Ye see here how ye can gather no perfection of sence
in all this dittie
till ye come to the last verse in these wordes my
bed I thee forsake.
And in another Sonet of Petrarcha which was
thus Englished by the same
Sir Thomas Wyat.
If weaker care of sodaine pale collour,
If many sighes with little speach to plaine:
Now ioy now woe, if they my ioyes distaine,
For hope of small, if much to feare therefore,
Be signe of loue then do I loue againe.
Here all the whole sence of the dittie is suspended till ye come to the last three wordes, then do I loue againe, which finisheth the song with a full and perfit sence.

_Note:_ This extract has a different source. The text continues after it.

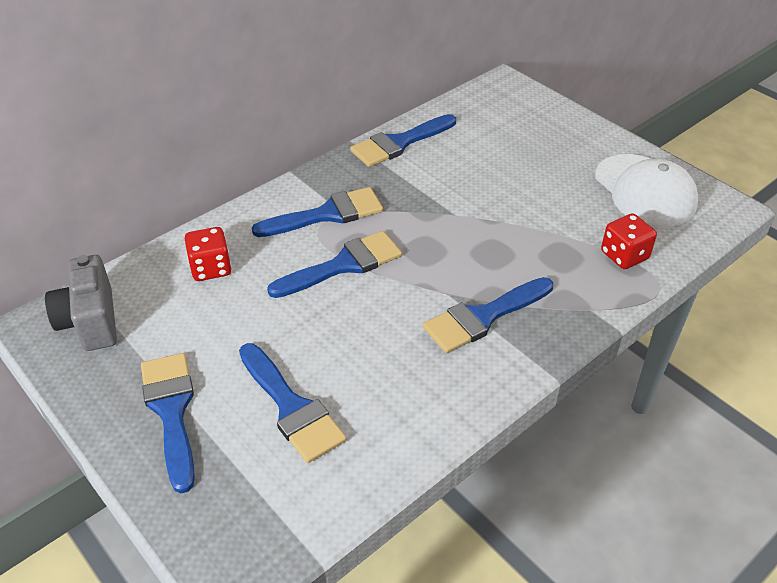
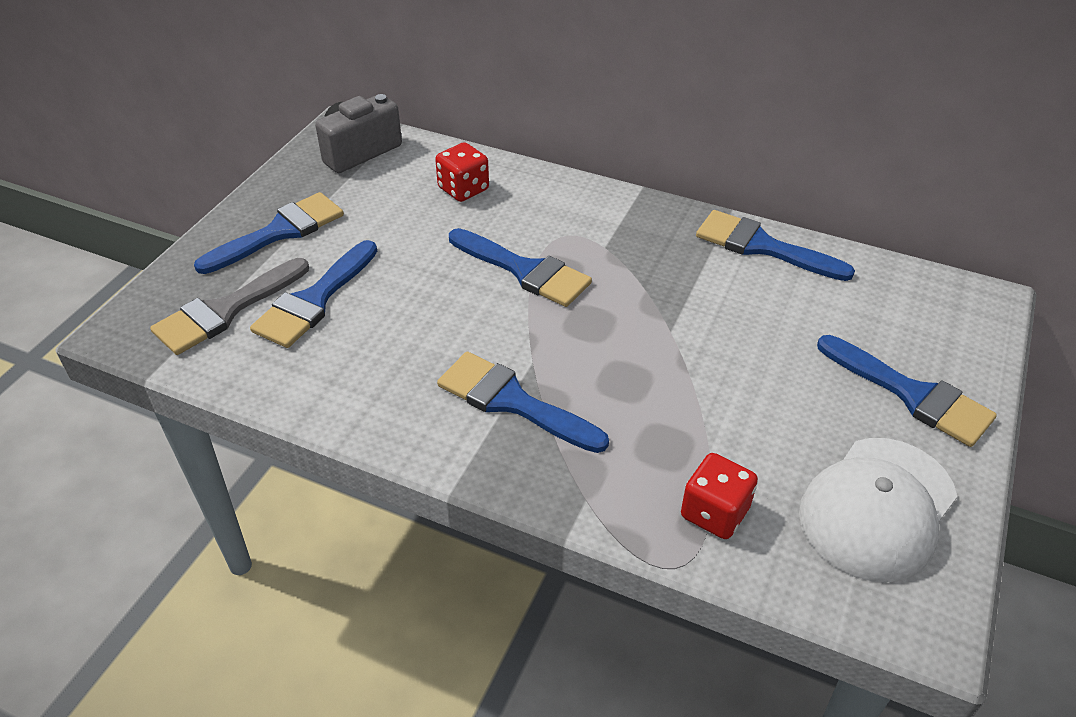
camera: 65 degrees right, 0 degrees up
(262, 479) = (225, 311): none -> grey brush
(327, 214) = (594, 234): blue brush -> blue brush (912, 394)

[Sidenote: Epitheton, or the
Qualifier.]
When ye will speake giuing euery person or thing besides
his proper name a qualitie by way of addition whether
it be of good or of bad it is a figuratiue speach
of audible alteration, so is it also of sence as to
say.
Fierce Achilles, wise Nestor, wilie
Vlysses,
Diana the chast and thou louely Venus:
With thy blind boy that almost neuer misses,
But hits our hartes when he levels at
vs.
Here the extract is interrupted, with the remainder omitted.